Subquery join support

1,832 views
Skip to first unread message

Alexandr Tatarinov

unread,
Apr 6, 2020, 9:34:55 AM4/6/20
to Django developers (Contributions to Django itself)
Hello folks,

Following the discussion https://groups.google.com/forum/#!topic/django-developers/b370mxfKCHg, I would like to suggest adding the ability to join QuerySet with a subquery clause to Django.
The benefits are pretty much described and discussed in the linked topic, the only one I would like to add (my use case) is the ability to select multiple columns from a Subquery without the need to repeat the subquery clause, which hurts performance.
As Anssi Kääriäinen mentioned, generic subquery supports seems to be a better idea than CTEs, and simple implementation as a starting point will allow moving gradually and add RETURNING support later on (for nested creates and updates).

I have created a working prototype and successfully using it in one of my projects in production. After reading Daniel Miller's https://github.com/dimagi/django-cte, I've rewritten the API inspired by his ideas, plus tried to keep it as Django-style as possible.
Here is the usage example.

taxes = JoinedSubquery(Tax.objects.all())
products
= Product.objects.all()

# .join is probably better be placed in QuerySet class, so it will be products.join(taxes, ...)
products_with_taxes
= taxes.join(
    products
,
    join_type
=LOUTER,  # Optional argument, LOUTER by default
    country
=taxes.F('product_country'),  # Also Q objects are supported
    type
=taxes.F('product_type')
).annotate(
    tax_amount
=taxes.F('amount')  # .join() and .annotate() calls needn't to be chained
)


I am not sure about named joins discussed in the CTE topic
qs.attach(q1=some_qs).filter(a=F('q1__b'))

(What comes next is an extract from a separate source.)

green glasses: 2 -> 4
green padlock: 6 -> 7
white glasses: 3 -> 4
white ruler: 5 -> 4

It seems to be more implicit and harder to implement, requiring changes to existing functionality and thus introducing a big patch which I would like to avoid.

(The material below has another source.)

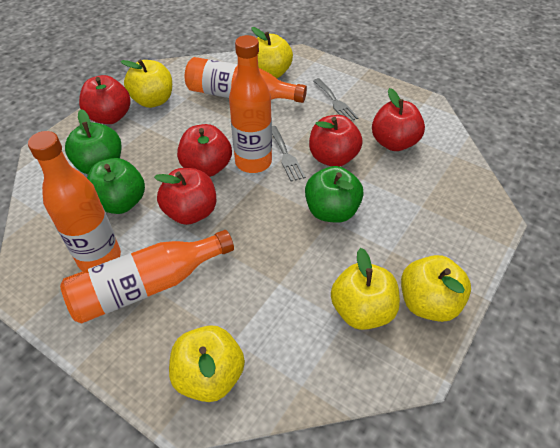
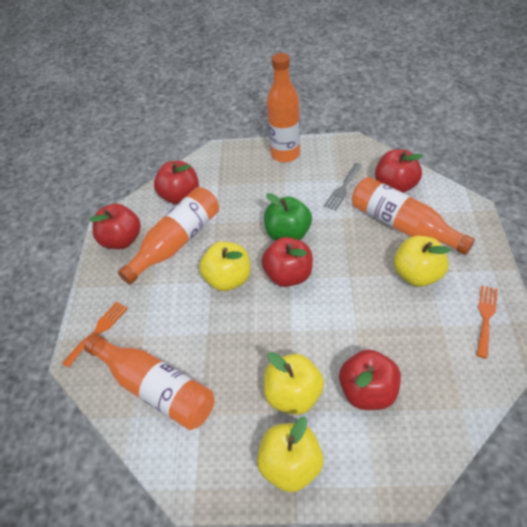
green apple: 3 -> 1
grey fork: 2 -> 1
orange fork: 0 -> 2
yellow apple: 5 -> 4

It is not possible to follow relations in join.F expressions, but it is easily achievable by firstly fetching needed columns by annotate(), so I don't see the need to implement it.

Source code is available here https://gist.github.com/tatarinov1997/126c49c4b1bb44ae6c57afbc5f43f58d , tested with Django 2.2. Feel free to copy and play around.

So, please let me know what do you think about it. I am willing to continue working on it, and any help is appreciated.

Thanks,
Alexandr.

Matthew Pava

unread,
Apr 6, 2020, 10:53:31 AM4/6/20
to django-d...@googlegroups.com

It is my opinion that the Subquery object that already exists in Django should act as a CTE.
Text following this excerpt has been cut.